Biz Türk Milleti olarak ; hep tekdir duygularımızı çalıştırırız…Arada bir de takdirimizi kullansak kötü olmayacak gibi geliyor…

        

         Bir insan güzel bir iş yapmışsa,

         Bir yönetici başarı sağlamışsa,

         Hiç tanımadığımız birileri bir şeyleri gerçekleştirmişse,

         Bir meslektaşımız bir güzel ödül almışsa ;

         -Harika iş yaptın…Bravo..

         -Başarından dolayı kutluyorum…

         -Bu ödülü zaten sen hak etmiştin…

         Deme,diyebilme , erdemini,uygarlığını gösterelim…

        

         Başka bir deyişle ;

         Hep öküzün altından buzağı arayıp, hep olumsuz tarafları öne çıkartma hastalığından kurtulmamız gerekir…

        

         Nice insanlar vardır ki ; azıcık takdirle,azıcık övgüyle inanılmaz işler yapma kapasitesine sahiptir…

        

         Nice insanlar vardır ki ; kapasiteleri,başarılarını ileriye götürmek için küçük bir övgü beklerler…

        

         Nice insanlar vardır ki ; bu övgüleri alamadıkları için piyasadan silinip gitmiştir,yok olmuştur,o kent için,o yüzyıl için,o ülke için büyük bir değer ortadan yitip gitmiştir…Gülün dikenler arasında yaşayamadığı gibi,bu kötü huylu insanlar onların gelişip,güçlenip,ilerlemesine olanak sağlamamışlardır…

        

         Bir insanın başarılarını ön plana çıkartmayı başarsak,bu konuda kendimizi aşsak ne yitiririz?

         Hiçbir şey yitirmeyiz…

        

         Küçücük bir övgüyle yönlendirilen insanların inanılmaz büyük işler yaptığını bilmeyen mi var ?

        

         İnanıyorum ki ; bir insanı tekdir ederek asla yola getiremezsiniz,ama en küçük bir övgüyle,bin yerginizden elde edebileceklerinizin kat be katını elde edebilirsiniz…

        

         Övgüye önem veren,onu kullanmayı başaran insan bana göre ; kendini aşan,akıllı,ileriyi gören,kendini aşan insandır…

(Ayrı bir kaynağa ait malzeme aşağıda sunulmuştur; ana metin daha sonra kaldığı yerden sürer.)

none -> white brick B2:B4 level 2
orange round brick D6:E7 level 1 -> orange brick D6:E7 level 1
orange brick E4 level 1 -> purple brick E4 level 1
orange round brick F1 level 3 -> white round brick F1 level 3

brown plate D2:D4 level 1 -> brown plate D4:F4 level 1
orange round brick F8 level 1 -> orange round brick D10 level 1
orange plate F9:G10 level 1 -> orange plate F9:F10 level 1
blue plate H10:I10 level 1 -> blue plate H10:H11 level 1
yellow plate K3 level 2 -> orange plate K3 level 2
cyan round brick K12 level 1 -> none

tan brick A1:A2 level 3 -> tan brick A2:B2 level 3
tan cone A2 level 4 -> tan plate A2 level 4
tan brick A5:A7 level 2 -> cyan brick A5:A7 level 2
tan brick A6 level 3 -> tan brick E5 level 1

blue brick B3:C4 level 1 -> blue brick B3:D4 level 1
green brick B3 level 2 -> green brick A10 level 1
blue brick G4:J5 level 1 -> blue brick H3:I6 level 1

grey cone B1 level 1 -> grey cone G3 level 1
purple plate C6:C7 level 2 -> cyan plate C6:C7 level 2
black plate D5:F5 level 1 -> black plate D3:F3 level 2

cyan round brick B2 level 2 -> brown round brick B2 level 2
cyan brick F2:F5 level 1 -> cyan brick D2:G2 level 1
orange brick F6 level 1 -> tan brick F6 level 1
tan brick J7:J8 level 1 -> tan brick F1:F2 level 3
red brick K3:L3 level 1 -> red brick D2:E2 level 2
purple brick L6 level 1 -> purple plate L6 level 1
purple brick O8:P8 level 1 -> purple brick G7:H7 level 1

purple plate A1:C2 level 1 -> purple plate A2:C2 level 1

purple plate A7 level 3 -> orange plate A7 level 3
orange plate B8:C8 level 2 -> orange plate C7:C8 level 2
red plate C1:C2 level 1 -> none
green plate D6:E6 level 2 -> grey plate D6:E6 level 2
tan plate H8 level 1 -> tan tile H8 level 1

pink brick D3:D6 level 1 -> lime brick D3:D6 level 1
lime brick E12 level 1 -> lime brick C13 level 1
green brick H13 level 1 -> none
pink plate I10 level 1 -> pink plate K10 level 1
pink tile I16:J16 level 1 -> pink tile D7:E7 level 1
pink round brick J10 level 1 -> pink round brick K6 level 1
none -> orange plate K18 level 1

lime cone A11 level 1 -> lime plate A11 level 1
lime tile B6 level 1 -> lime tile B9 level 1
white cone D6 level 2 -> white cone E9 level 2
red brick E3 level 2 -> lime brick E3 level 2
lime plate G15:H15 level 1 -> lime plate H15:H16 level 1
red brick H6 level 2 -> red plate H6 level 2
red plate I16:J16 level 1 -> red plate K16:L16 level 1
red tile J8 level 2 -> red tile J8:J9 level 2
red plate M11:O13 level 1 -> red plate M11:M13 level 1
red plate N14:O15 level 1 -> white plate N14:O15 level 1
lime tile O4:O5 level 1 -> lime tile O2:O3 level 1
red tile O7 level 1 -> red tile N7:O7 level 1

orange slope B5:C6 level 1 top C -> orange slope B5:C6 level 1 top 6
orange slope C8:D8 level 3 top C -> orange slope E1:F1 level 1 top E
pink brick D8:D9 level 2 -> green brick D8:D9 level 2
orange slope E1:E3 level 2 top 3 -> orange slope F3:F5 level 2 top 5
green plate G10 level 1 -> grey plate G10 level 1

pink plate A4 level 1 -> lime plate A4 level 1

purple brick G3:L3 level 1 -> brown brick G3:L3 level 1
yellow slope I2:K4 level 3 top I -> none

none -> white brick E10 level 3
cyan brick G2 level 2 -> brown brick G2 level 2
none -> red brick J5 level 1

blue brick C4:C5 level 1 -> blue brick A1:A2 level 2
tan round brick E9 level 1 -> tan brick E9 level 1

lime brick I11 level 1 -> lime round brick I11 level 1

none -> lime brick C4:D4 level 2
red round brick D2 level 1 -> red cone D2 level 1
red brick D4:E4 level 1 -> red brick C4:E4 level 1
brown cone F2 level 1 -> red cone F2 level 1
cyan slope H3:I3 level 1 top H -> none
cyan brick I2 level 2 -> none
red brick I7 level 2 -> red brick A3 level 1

         Erdemli insandır…

        

         Ama,sadece bardağın boş tarafını öne çıkartan,gülü dikenden ibaret sayan,öküzün altında buzağı arayan insanlara gelince ;

         Çağ ve zaman onları zavallılıkla değerlendireceklerdir…

         Bu insanlar kendi kendilerinin düşüncelerinde yarattıkları kin,nefret,kıskançlık,intikam, denizleri içinde bir varmış- bir yokmuş olacaklardır…

        

         Tarih ve zaman bu türlü küçük insanları hep yok saymıştır..

         Tarih ve zaman bu küçük insanları daha ilerideki yüzyıllara taşımamış,sıradan bir ölümlü olarak unutulup gitmeleri için elinden gelen her şeyi yapmıştır…

        

         Maalesef  göl yerinden su eksik olmaz özdeyişinde olduğu gibi,bu insanlar da toplumda her çağda,her dönemde,her ülkede,her kentte,her ailede eksik olmamıştır…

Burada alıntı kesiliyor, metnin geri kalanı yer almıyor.